A male patient with a diagnosis of Parkinson's disease (PD) has been admitted recently to a long-term care facility. Which action should the health care team take in order to promote adequate nutrition for this patient? a) Provide multivitamins with each meal. b) Provide a diet that is low in complex carbohydrates and high in protein. c) Provide small, frequent meals throughout the day that are easy to chew and swallow.* d) Provide the patient with a minced or pureed diet that is high in potassium and low in sodium.

c) Provide small, frequent meals throughout the day that are easy to chew and swallow.* Nutritional support is a priority in the care of individuals with PD. Such patients may benefit from meals that are smaller and more frequent than normal and that are easy to chew and swallow. Multivitamins are not necessary at each meal, and vitamin intake, along with protein intake, must be monitored to prevent contraindications with medications. It is likely premature to introduce a minced or pureed diet, and a low carbohydrate diet is not indicated.
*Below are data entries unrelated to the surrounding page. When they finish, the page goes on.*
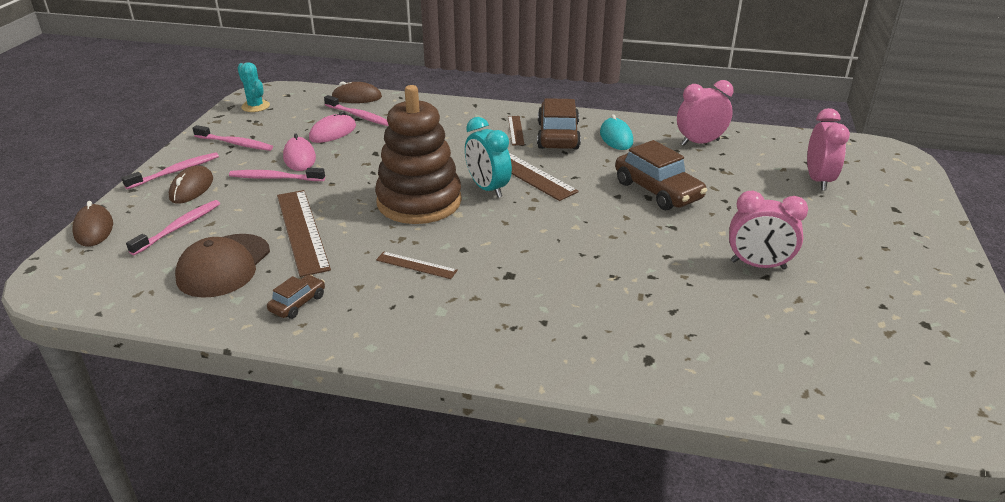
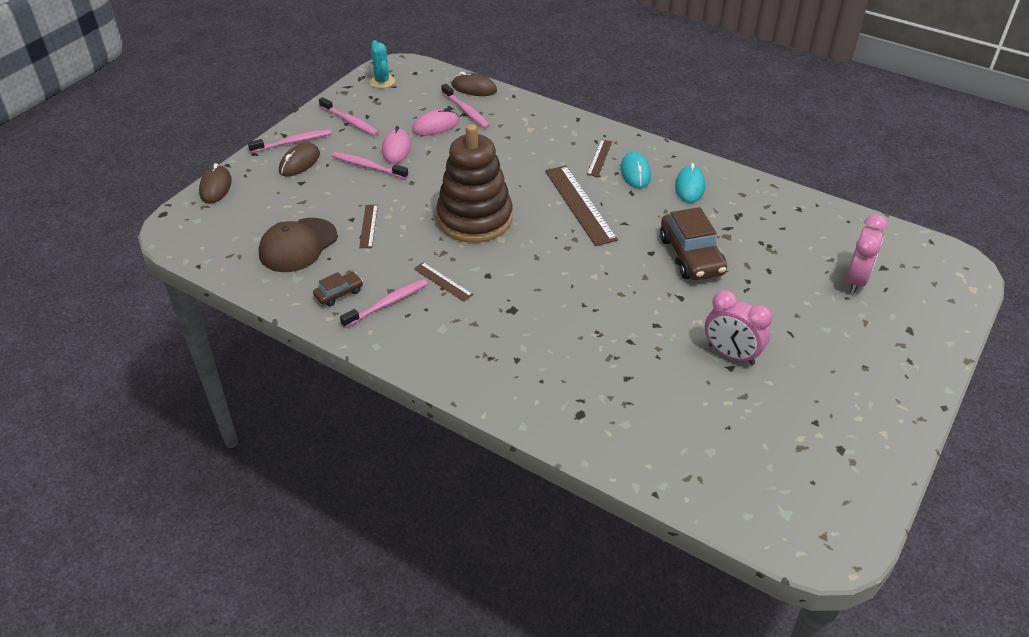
camera: 20 degrees right, 10 degrees up
(179, 227) = (277, 200): pink toothbrush -> pink toothbrush (387, 303)
(302, 231) = (368, 226): brown ruler -> brown ruler, size x0.51
(487, 188) = (539, 218): turquoise clock -> none
(557, 136) = (635, 173): brown car -> turquoise mouse
(700, 142) = (768, 210): pink clock -> none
Which information about a patient with MS indicates that the nurse should consult with the health care provider before giving the prescribed dose of dalfampridine (Ampyra)? a. The patient has relapsing-remitting MS. b. The patient enjoys walking for relaxation. c. The patient has an increased creatinine level. d. The patient complains of pain with neck flexion.

c. The patient has an increased creatinine level. Dalfampridine should not be given to patients with impaired renal function. The other information will not impact on whether the dalfampridine should be administered.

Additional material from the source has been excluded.